Stanley_OnealThere has been lots of talk about the failures in the subprime market. Many of the smaller lenders are going out of business, large banks are taking losses that they were not expecting, and the market looks bleak. But that is just an opportunity says Merrill Lynch’s Stanley O’Neal. Amoungst the carnage, he see’s the chance to become a market leader.

And now that prices are significantly lower in buying up these assets, Merrill may just be right.

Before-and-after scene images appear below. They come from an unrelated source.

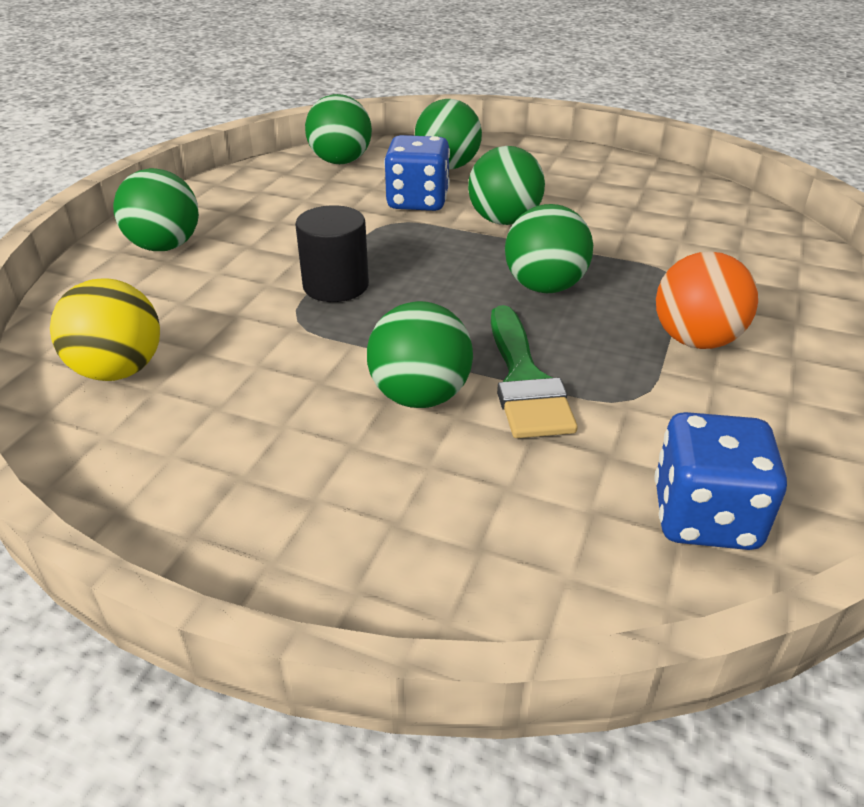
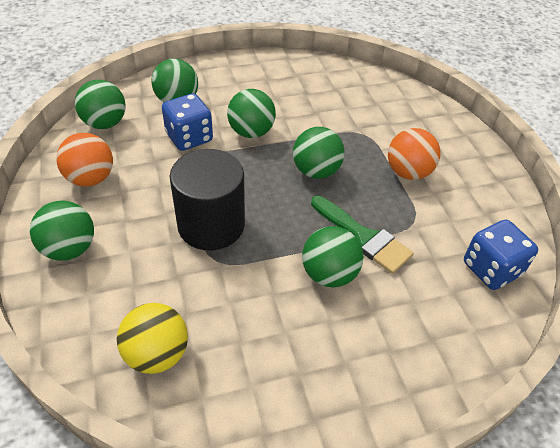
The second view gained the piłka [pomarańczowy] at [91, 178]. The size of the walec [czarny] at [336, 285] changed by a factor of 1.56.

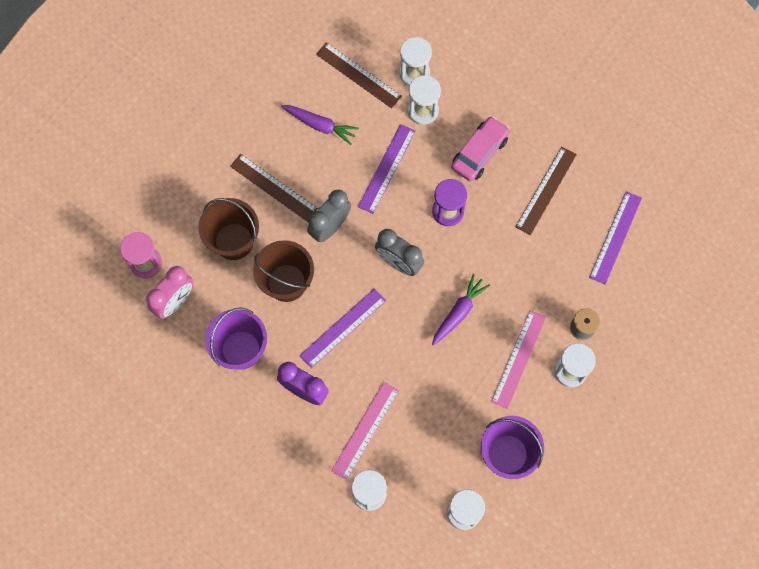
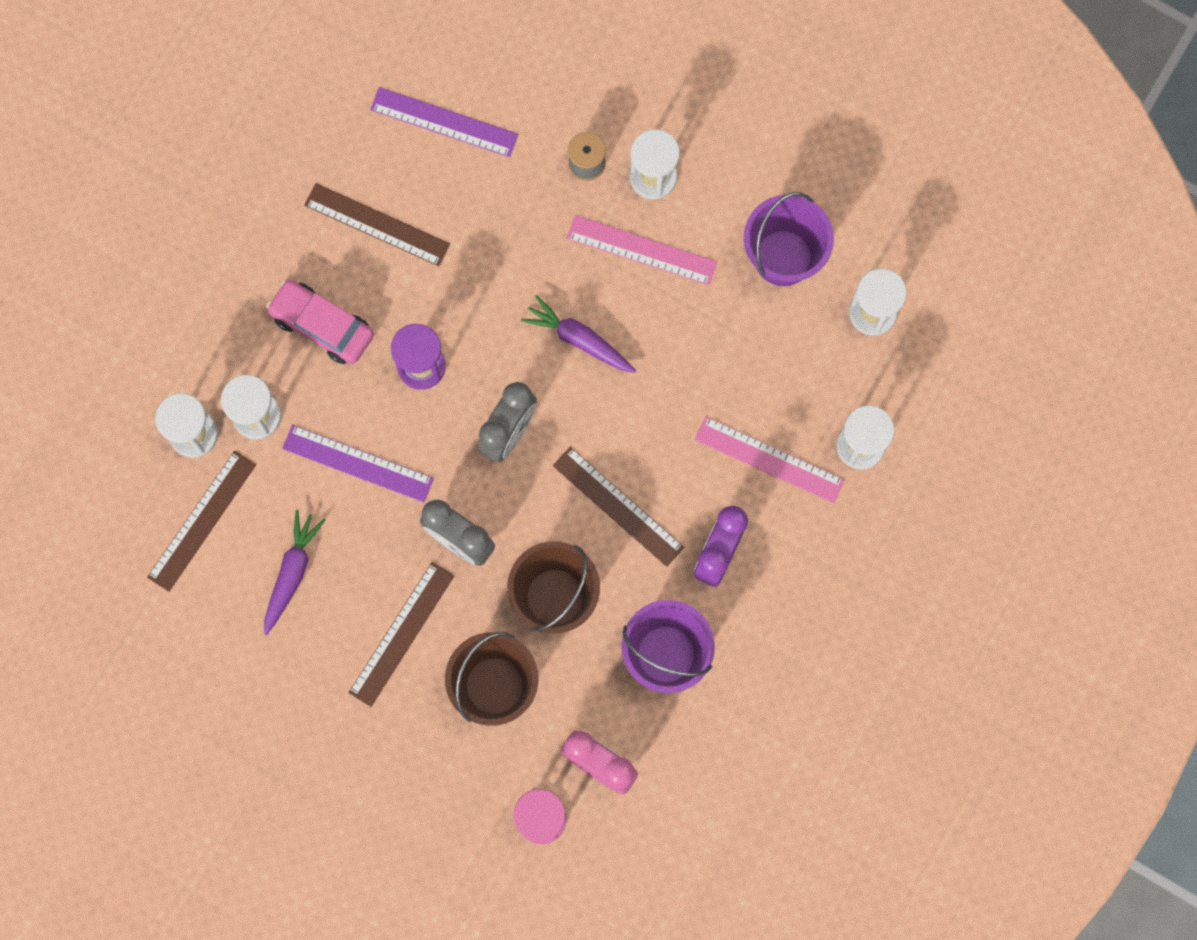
What was the linijka [fioletowy] at [343, 328] turned into the linijka [brązowy] at [618, 506].

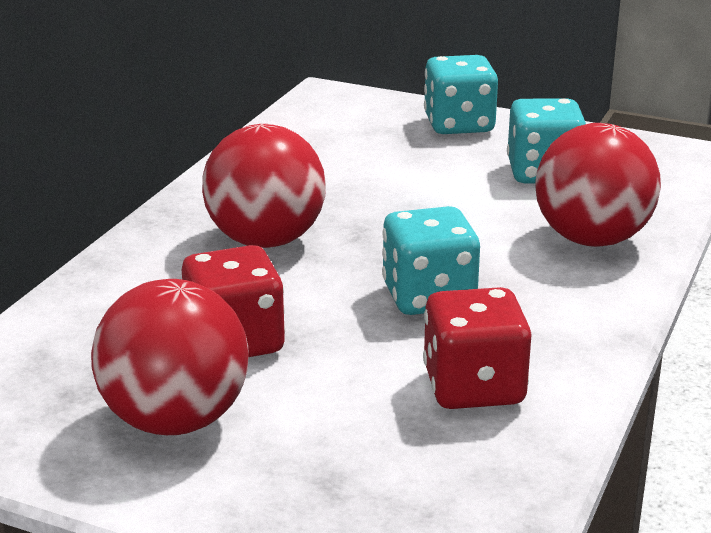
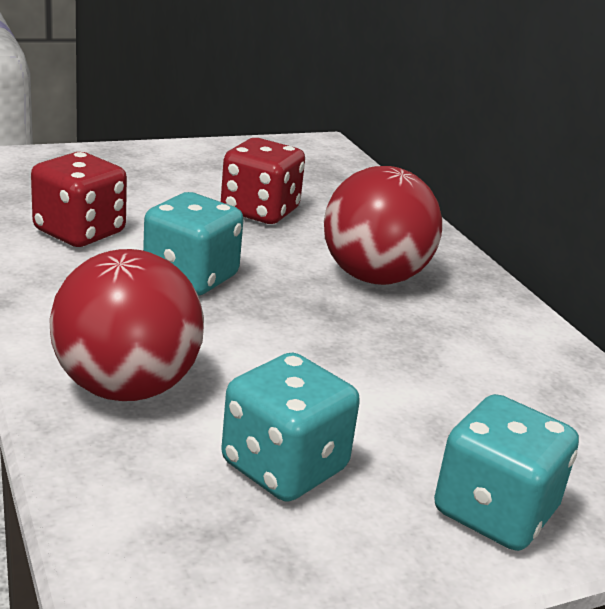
The second view lost the piłka [czerwony] at [175, 420].

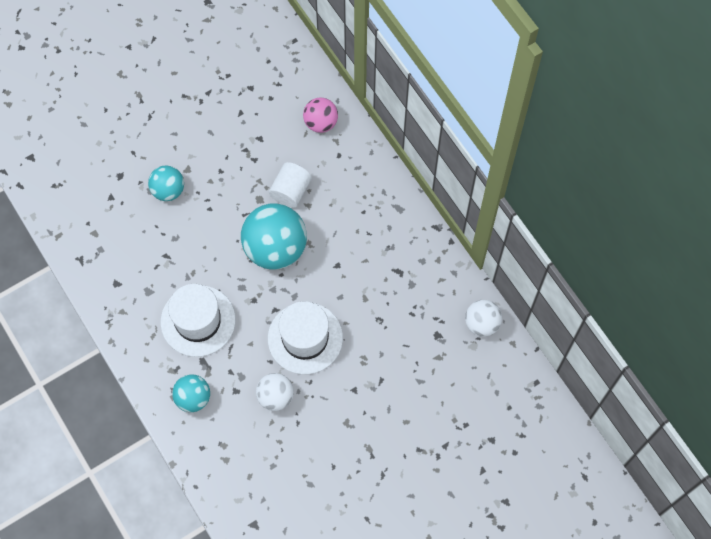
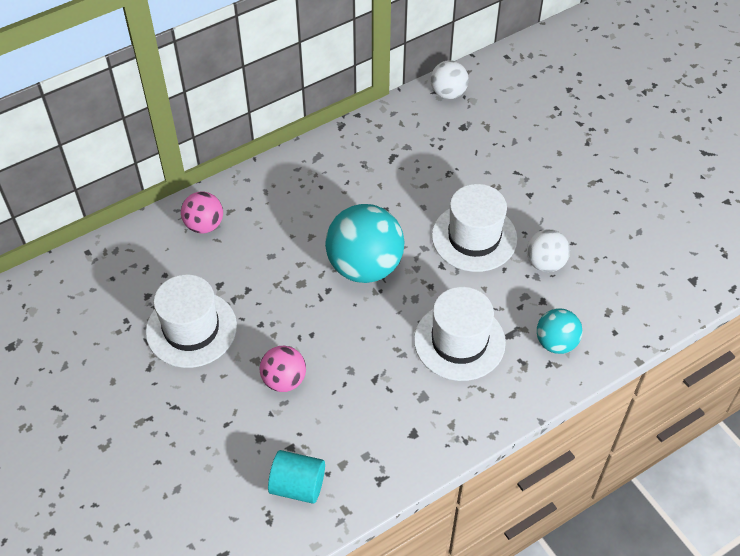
The second view gained the kapelusz [biały] at [191, 329]. What was the piłka [turkusowy] at [168, 190] turned into the piłka [różowy] at [284, 380]. The second view gained the walec [turkusowy] at [298, 485]. The second view lost the walec [biały] at [291, 191].

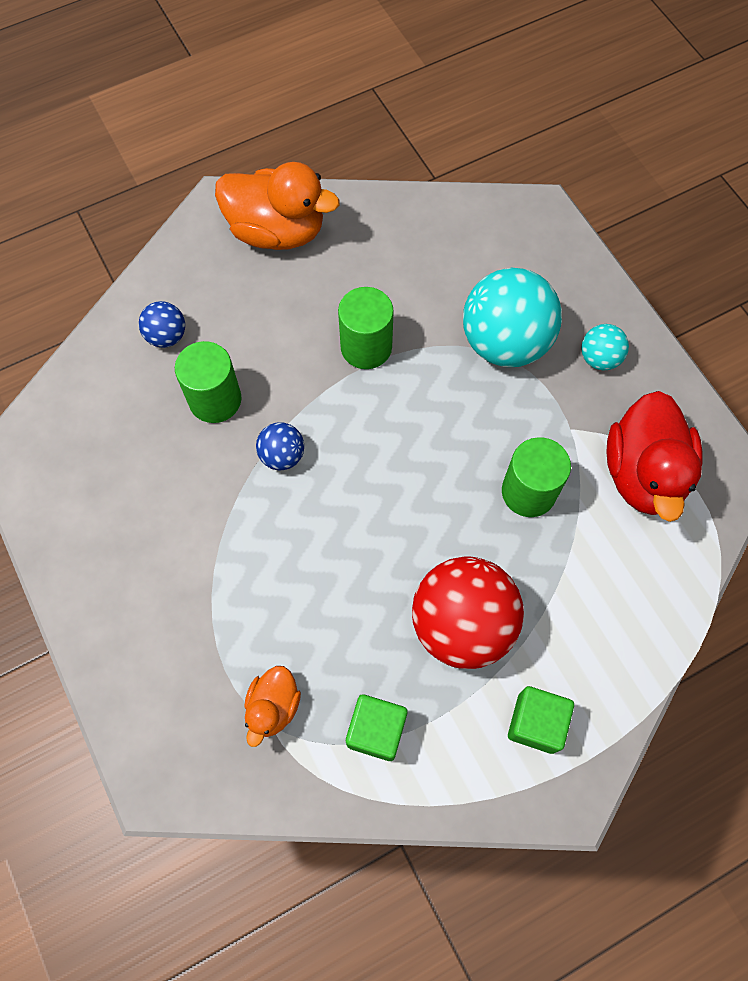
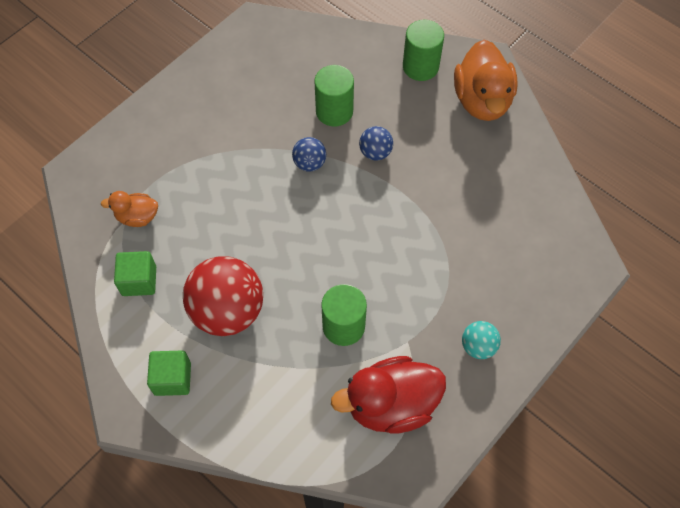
The piłka [niebieski] ended up elsewhere, having gone from [167, 336] to [375, 152]. The walec [zielony] ended up elsewhere, having gone from [366, 347] to [420, 66]. The second view lost the piłka [turkusowy] at [505, 343].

That’s because Merrill is determined to capture a dominant share of trading in bonds backed by home loans, the fastest- growing debt market since 1995 and this year’s most troubled. O’Neal’s enthusiasm for mortgages to potentially delinquent borrowers coincides with the highest default rate in more than six years, a record contraction in demand for so-called subprime loans and descending bond prices.
Merrill already has bankrolled two home lenders that subsequently failed and purchased a third, First Franklin Financial Corp., for $1.3 billion, just before HSBC Holdings Plc disclosed that its bad-loan provisions increased 20 percent because of the unraveling U.S. subprime market.
“You’ve got to remember” that New York-based Bear Stearns, the perennial leader in mortgage bonds with only a quarter of Merrill’s 56,000 headcount, “got into this business at the height of the boom, when you could not lose,” Angelo Mozilo, Countrywide Financial Corp.’s CEO, said in a telephone interview from his office in Calabasas, California.  via Bloomberg.com

Related posts:
  1. Hispanic Road To Distruction in Home Buying Initiatives By Congress And Lenders
  2. Fannie and Freddie Fail To Meet Low Income Lending Goals
  3. Lenders Buried Under Load of Mortgage Re-Works
  4. Treasury Department Calls Meeting With 25 Largest Mortgage Lenders
  5. 7% of Homeowners and 40% of Subprime Homeowners 30 Days Behind on Mortgage

There Are 3 Responses So Far. »

  1. The housing market seems to be leveling off after an intense few years. Recently there has been much concern relating to the amount of foreclosures. How does this effect not just the housing market, but the mortgage business? The publics fear of the bursting housing bubble and the aforementioned defaulting loans will destroy their trust in the mortgage business. How are larger corporations like Merril Lynch going to take this negative and turn it into a positive? How will this effect the U.S. Economy as a whole?

  2. ANK

    This is my impression, but companies as large as Merrill may be willing to take a short term hit in a down market to gain market share for the future.

    Tom

  3. I was wondering if someone was going to sweep into the subprime market as other lenders move out of it. I was wondering if smaller companies and individuals would finance properties in areas they know pretty well. I know of some individuals in the Austin Real Estate market that do this. But to be honest I think having large companies in the subprime market might be better. Small companies could sneak under the radar and practice usury on uneducated buyers.